American Educational Research Association—Report April 15, 2005

For the very first time, Steinerbooks attended the American Educational Research Association (AERA) conference in Montreal, Canada, April 2005. This is a meeting of AERA members—people who are concerned with education in all its aspects, especially educational research. The constituents are mainly professors of education at universities, colleges, and teacher training centers, as well as superintendents, federal, state, and local officials, and administrators concerned with more effective means of educating our young people. Ten to fourteen thousand people attended this annual meeting in Montreal (numbers can go as high as twenty thousand, depending on the location). There are more than forty thousand members of AERA, and in the US there are more than a hundred thousand professors of education.

The exhibit hall was open for 3 days in the major convention hotel and there were attendees in it constantly. There are over a thousand sessions, with usually three or four papers presented on topics ranging from racial, ethnic, and linguistic diversity of the student and adult populations in North America, to accountability in education, the nature of democracy, and the role education should play in a democracy. I attended two sessions, both of which had a hundred people in attendance. They covered "Ethical Issues in Education" and "Leadership in Education." They were interesting and understandable even for a non-teacher and non-professor like myself.

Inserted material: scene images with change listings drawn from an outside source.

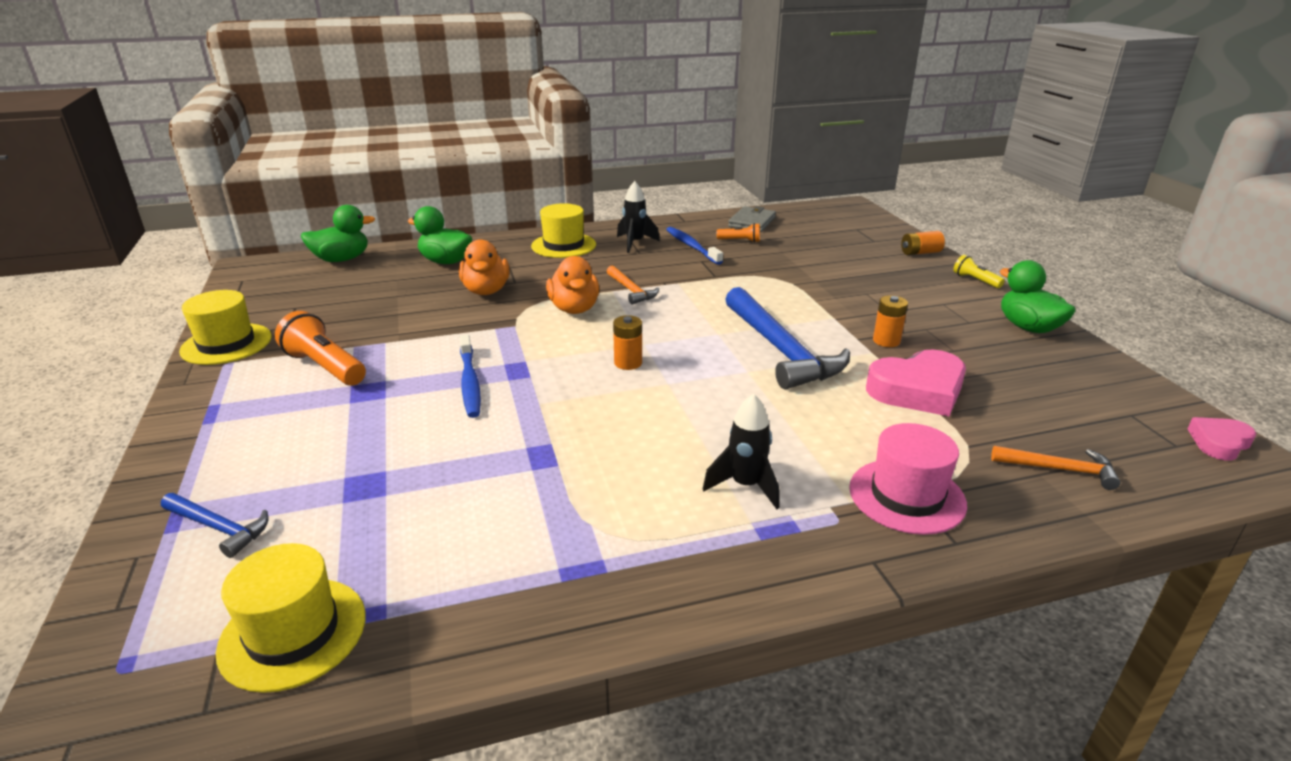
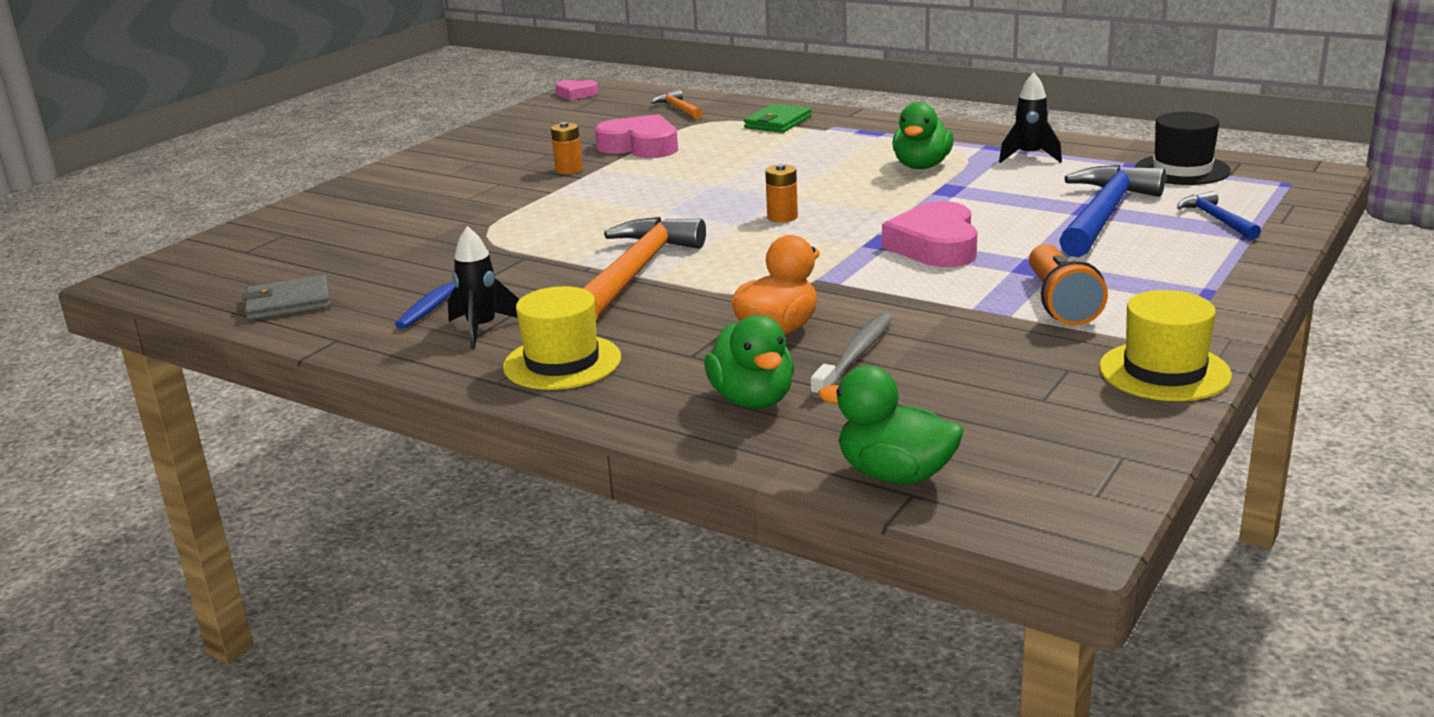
camera: 130 degrees left, 5 degrees down
(293, 633) = (1182, 170): yellow hat -> black hat
(423, 293) = (855, 356): none -> grey toothbrush
(470, 382) = (935, 246): blue toothbrush -> pink heart
(574, 309) = (730, 274): orange duck -> none
(631, 290) = (636, 272): orange hammer -> orange hammer, size x2.02
(740, 241) = (382, 284): orange flashlight -> none
(745, 486) = (850, 146): black rocket -> black rocket (1029, 157)
(780, 350) = (653, 188): blue hammer -> blue hammer (1104, 215)
(907, 496) = (777, 122): pink hat -> green wallet
(920, 253) = (304, 209): orange battery -> none
(975, 280) = (365, 178): yellow flashlight -> none
(1028, 327) = (460, 147): green duck -> green duck (921, 166)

Our booth was in the last row of the exhibit hall, but we had two tables on which we laid out all the "Foundations of Waldorf Education" series by Rudolf Steiner as well as many other books related to Waldorf education.

At this education meeting we must have spoken to at least thirty or forty professors who had various Waldorf connections—family members attending Waldorf schools etc—and every one on them was very positive about our presence at that meeting. The other people who stopped and looked (must have been over 250, because that's how many catalogs we gave out) just had never heard of Steiner or Waldorf. They leafed through the books (especially the kindergarten books) and then took the catalogs. People were definitely interested, and to me it is essential that we build greater knowledge of Waldorf and Rudolf Steiner's educational theory to this group.

A few of the people who stopped by and where they came from:

  • Professor.Stephen Raudenbush—University of Michigan
  • Professor Phillip Gause—University of North Carolina, Greensboro
  • Professor Peggy Apple—Indiana University, Bloomington
  • Professor Richard Ackerman—University of Maine
  • Dr. Ximena Harsock—Department of Education, State of Arizona
It is essential that we attend the annual AERA each year. The attendees are professionals in education, and we have a responsibility to help them understand the nature and the real value of Waldorf education and Rudolf Steiner as an educator. It seems they are interested and want to know, and I feel we will find many friends among these members. Next year we hope to have a joint booth—even if we staff it ourselves—that includes AWSNA.